Half a year after the rogue Nur Misuari faction of the Moro National Liberation Front began what is now commonly referred to as the three-week-long “siege of Zamboanga,” the list of casualties from that crisis continues to lengthen. According to the Armed Forces of the Philippines, the fighting in September 2013 claimed the lives of 23 soldiers and policemen, some 100 MNLF-Misuari combatants and nine civilians. Since then, however, at least 102 civilians have died in the evacuation centers of Zamboanga City. This is a horrifying statistic, an indictment of both the Aquino administration and the city government—and a national outrage.
The siege, and especially the burning of some 10,000 houses, displaced an estimated 116,000 residents. As an Inquirer special report this week showed, about half of these internally displaced persons or IDPs have since returned home, about a third are staying with friends or relatives, and around 20,000 are housed in nine evacuation centers.

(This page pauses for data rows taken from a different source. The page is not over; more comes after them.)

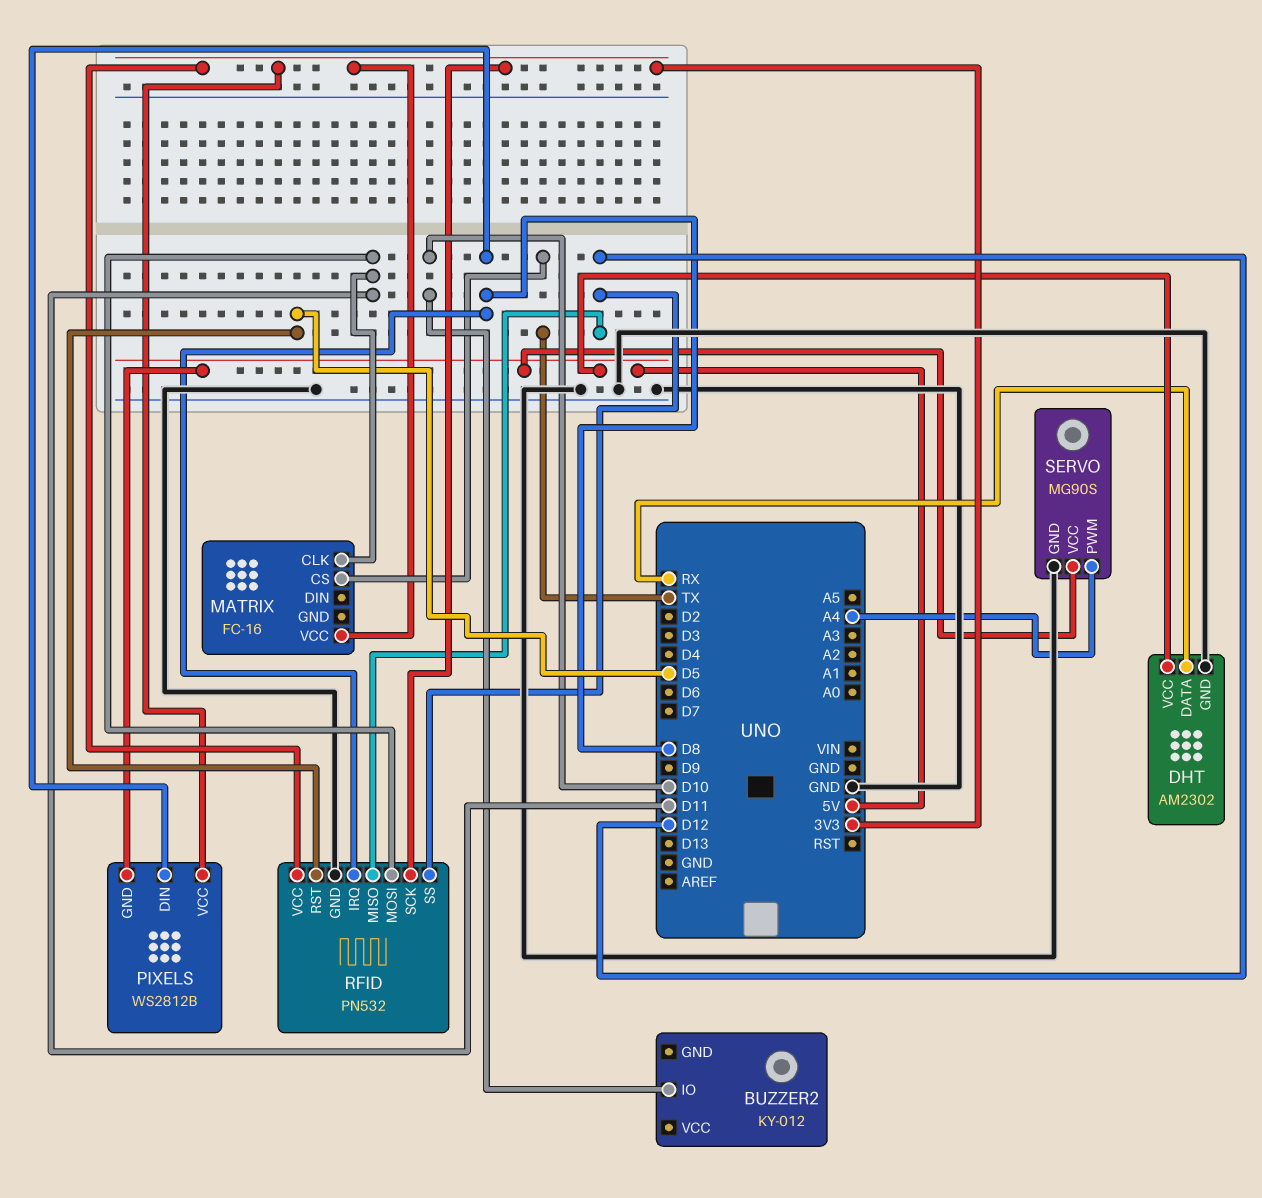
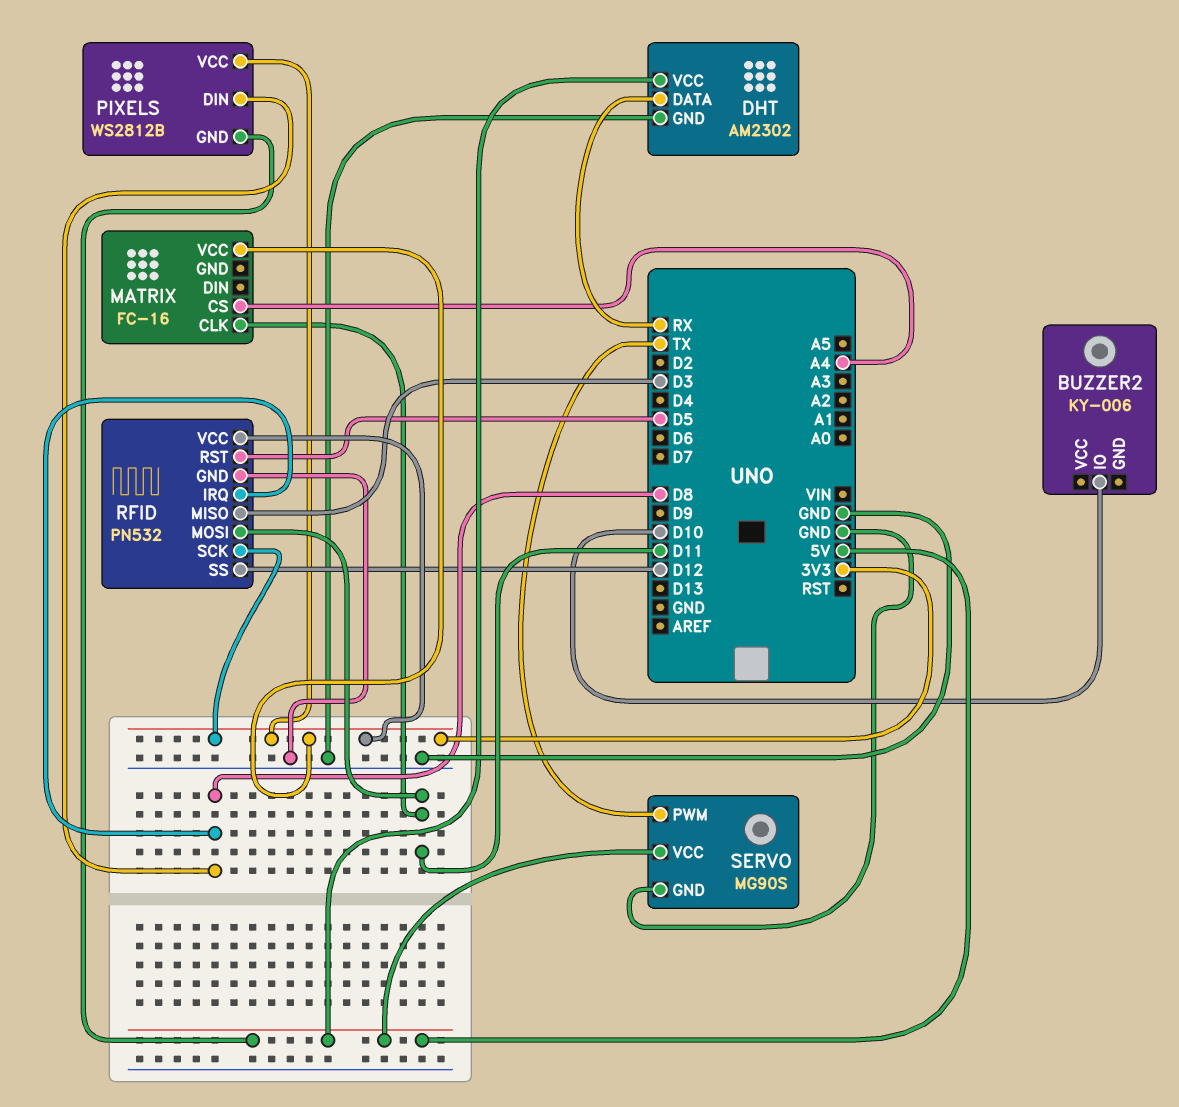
BUZZER2: KY-012 -> KY-006
MATRIX pin CS: TX -> A4
RFID pin MISO: D12 -> D3
SERVO pin PWM: A4 -> TX

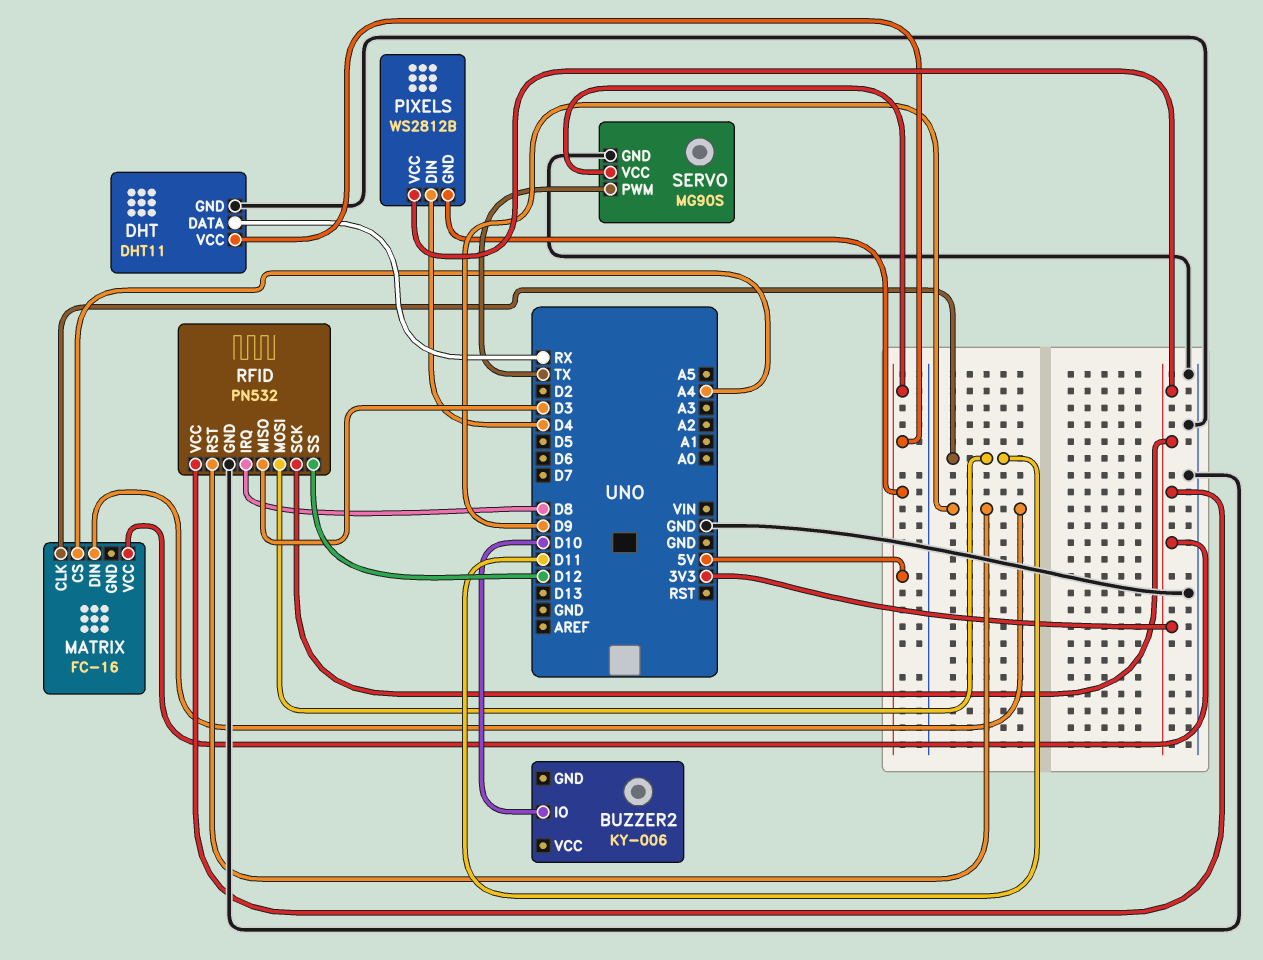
DHT: AM2302 -> DHT11
MATRIX pin DIN: none -> D9
PIXELS pin DIN: D8 -> D4
RFID pin RST: D5 -> D9

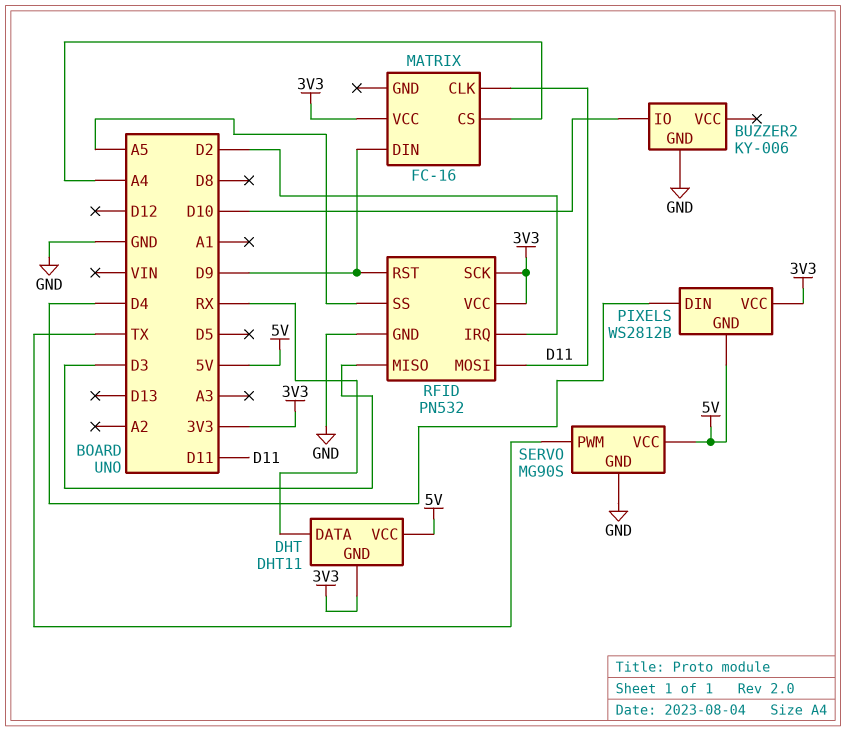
BUZZER2 pin GND: none -> GND
DHT pin GND: GND -> 3V3
RFID pin IRQ: D8 -> D2
RFID pin SS: D12 -> A5

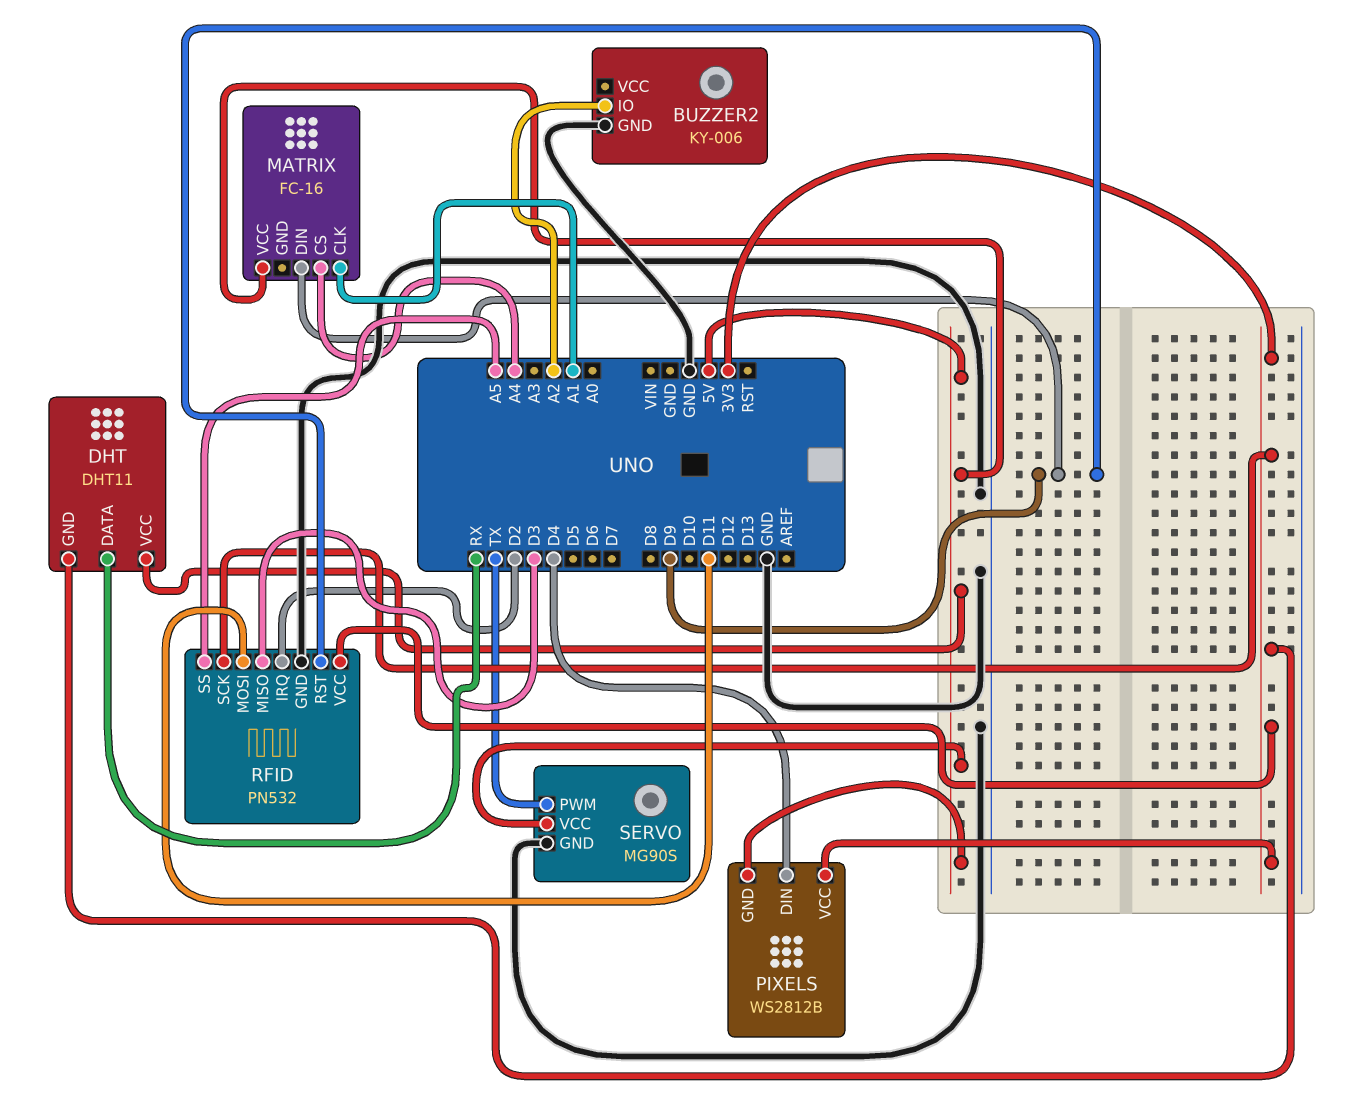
BUZZER2 pin IO: D10 -> A2
MATRIX pin CLK: D11 -> A1
MATRIX pin VCC: 3V3 -> 5V

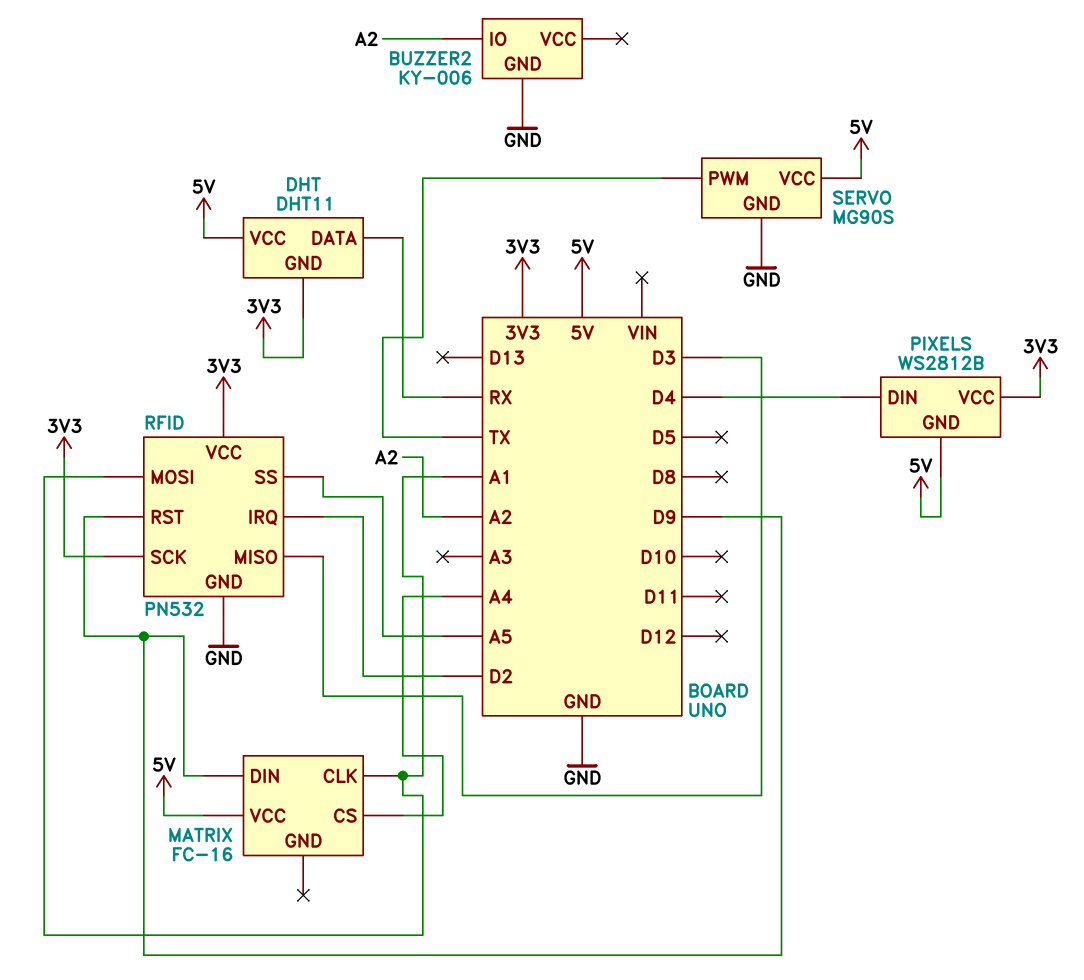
RFID pin MOSI: D11 -> A1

The 102 deaths happened in these evacuation centers; mainly, in the words of the special report: “among the seafaring minority groups in the encampments—the Badjao at the bayfront Roseller T. Lim Boulevard in the area known as Cawa-Cawa, and the Tausug at Joaquin F. Enriquez Memorial Sports Complex.”
The Badjao in Cawa-Cawa number 4,300 persons, about 850 families in all; the Tausug at the stadium number about 13,300 persons, or some 2,300 families. The 102 dead fell victim, not to gunfire, but to disease. The conditions in the two encampments are appalling.
A Badjao leader in Cawa-Cawa, Jalnari Hadjirul, did not mince words: “They are killing us slowly by keeping us here. I think they should send us home now, or we will all die.” At the stadium, volunteer aid worker Munib Kahal described the scene in stark terms: “This is a death zone.”
Dr. Rodel M. Agbulos, the city’s health officer, agrees with the consensus that the evacuation centers should be immediately decongested, but offers a different perspective on the death toll: “There are some weeks and days when we don’t have any mortalities. The 102 deaths reported are a cumulative number, meaning counted since September. This did not happen in one day, but over a long period.” He is right, but only up to a point. The reality is that, over the six-month period, two evacuees died every three days. And in February, the mortality rate reached an alarming high: two deaths for every 10,000 evacuees.
Bagian-Aleyesa Abdulkarim, a sociology professor, suggested that religious prejudice may have played a role in the unwitting brutalization of the evacuees: “Maybe it’s because they’re Muslims. If they’re Christians, they would probably be out of the evacuation centers now. That’s the feeling of the IDPs.” But Kahal, himself a Tausug, said that was overstating the case: “Zamboanga as a whole is not prepared for this kind of tragedy.”
The city mayor certainly knows whom to blame. “I hold the MNLF accountable not only for the deaths during the siege, but also for the deaths that will happen,” Mayor Maria Isabelle Climaco-Salazar said.
“They have displaced their own kind, Muslims, Christians and lumads. The ones that caused the problems were not Christians. They were privileged Muslim intellectuals and leaders.”
She is right, but also up to a point. But it has been six months since the siege. When the controversial decision was made to prevent the return of displaced families to territory considered as environmentally protected areas, the city government should not have merely waited for the national government’s housing relocation program to materialize. Even a cash-strapped government can still use its considerable suasive powers to generate contributions from the larger community: more latrines, more medicine, more food. The worst thing that Misuari’s latest outrageous caper can lead to is a general feeling of acquired helplessness, a sense of victimhood.
Zamboanga hermosa can do much better.